Ce passage et ceux qui précèdent peuvent donner une idée de ce qu’il y a, chez Mlle Toussaint, de ferme et de senti dans l’expression.

Comme je l’ai dit plus haut, l’auteur avait le projet de continuer son roman historique et d’y faire entrer le second séjour de Leicester en Hollande. Mlle Toussaint a ajourné l’exécution de ce dessein ; elle donne les raisons de ce changement dans une post-face (narede) dont je citerai quelques lignes en finissant, parce qu’elles expliquent l’intention générale de l’auteur, et aussi parce qu’elles respirent un sentiment d’honnêteté littéraire, et témoignent d’une intention sérieuse et patriotique qui doivent le recommander à l’estime de tous, comme elles lui ont mérité l’estime de ses compatriotes.
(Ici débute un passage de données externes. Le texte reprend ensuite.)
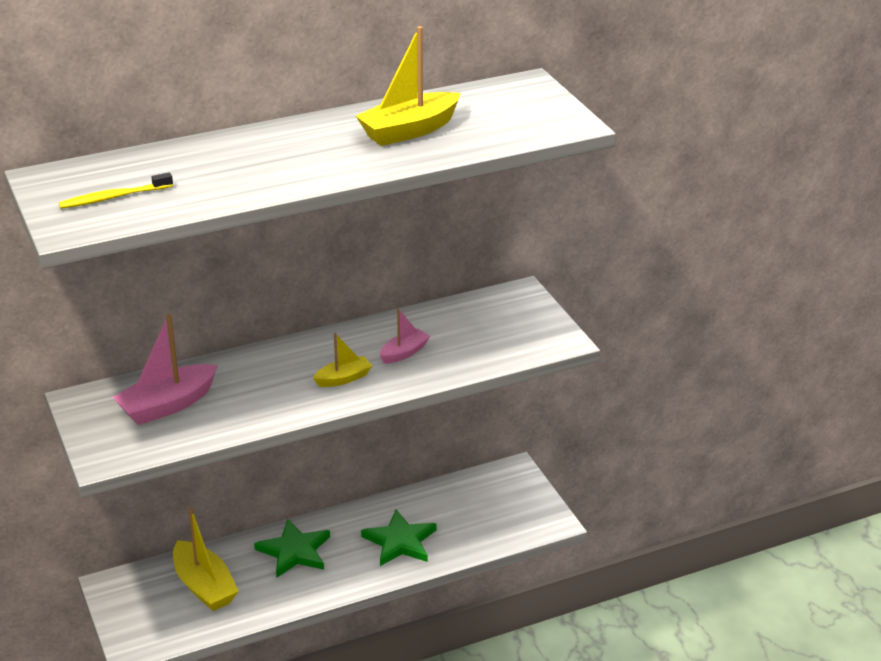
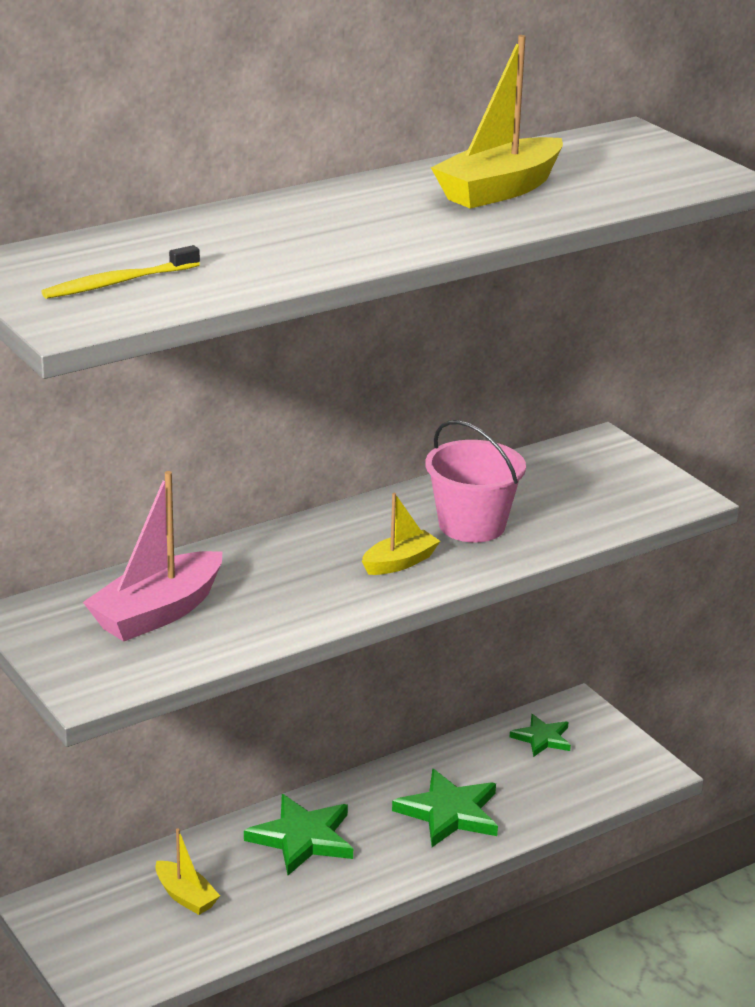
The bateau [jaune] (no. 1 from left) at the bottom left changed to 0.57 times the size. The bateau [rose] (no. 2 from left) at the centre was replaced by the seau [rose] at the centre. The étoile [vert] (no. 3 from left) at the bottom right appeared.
L’auteur explique comment, embarrassée entre son respect pour l’histoire et les besoins du roman, elle a dû, pour être fidèle à la pensée de son livre, différer l’accomplissement de sa promesse, car Mlle Toussaint n’a pas renoncé à une suite qu’elle compte donner après avoir fait encore de nouvelles études. Quant aux légères inexactitudes qu’elle s’est permises, elle déclare les avoir commises sciemment en usant de son droit de romancière. Elle se hâte d’ajouter : « On ne doit pas soupçonner que mon honnêteté (serlijkheid) m’ait permis de faire usage de ce droit quand ces changemens auraient pu avoir quelque influence sur l’appréciation des faits… Il ne faut pas croire que j’aie sacrifié à l’étude deux années de ma vie pour me traîner dans une ornière creusée par d’autres, et encore moins avec le but coupable de donner des impressions fausses à tout un peuple sur quelque chose d’aussi important que l’histoire de la patrie… Que mon but, mes voeux, ma direction, ne soient pas méconnus par mes concitoyens ! Puissent beaucoup d’entre eux avoir compris ma pensée et s’y unir ! Puisse cet ouvrage, être pour eux ce qu’il a été pour moi ! Tandis que je l’écrivais, j’ai invoqué sur lui la bénédiction du Seigneur avec une ferme foi qu’il ne le rejetterait pas, même si l’œuvre n’était pas bénie par l’art ; il m’a donné la force et le courage d’entreprendre cette œuvre et de la terminer. Aujourd’hui qu’elle est achevée, pourra-t-il lui refuser sa bénédiction ? »

Cette solennité étonnera le lecteur français. Nos auteurs n’ont pas coutume de parler ainsi au public en présence de Dieu, et de terminer un roman par une prière ; mais, ou je me trompe, ou ces lignes feront naître pour la femme qui les a tracées le respect qu’a inspiré la lecture de son ouvrage à celui qui vient d’en parler.


J.-J. AMPERE.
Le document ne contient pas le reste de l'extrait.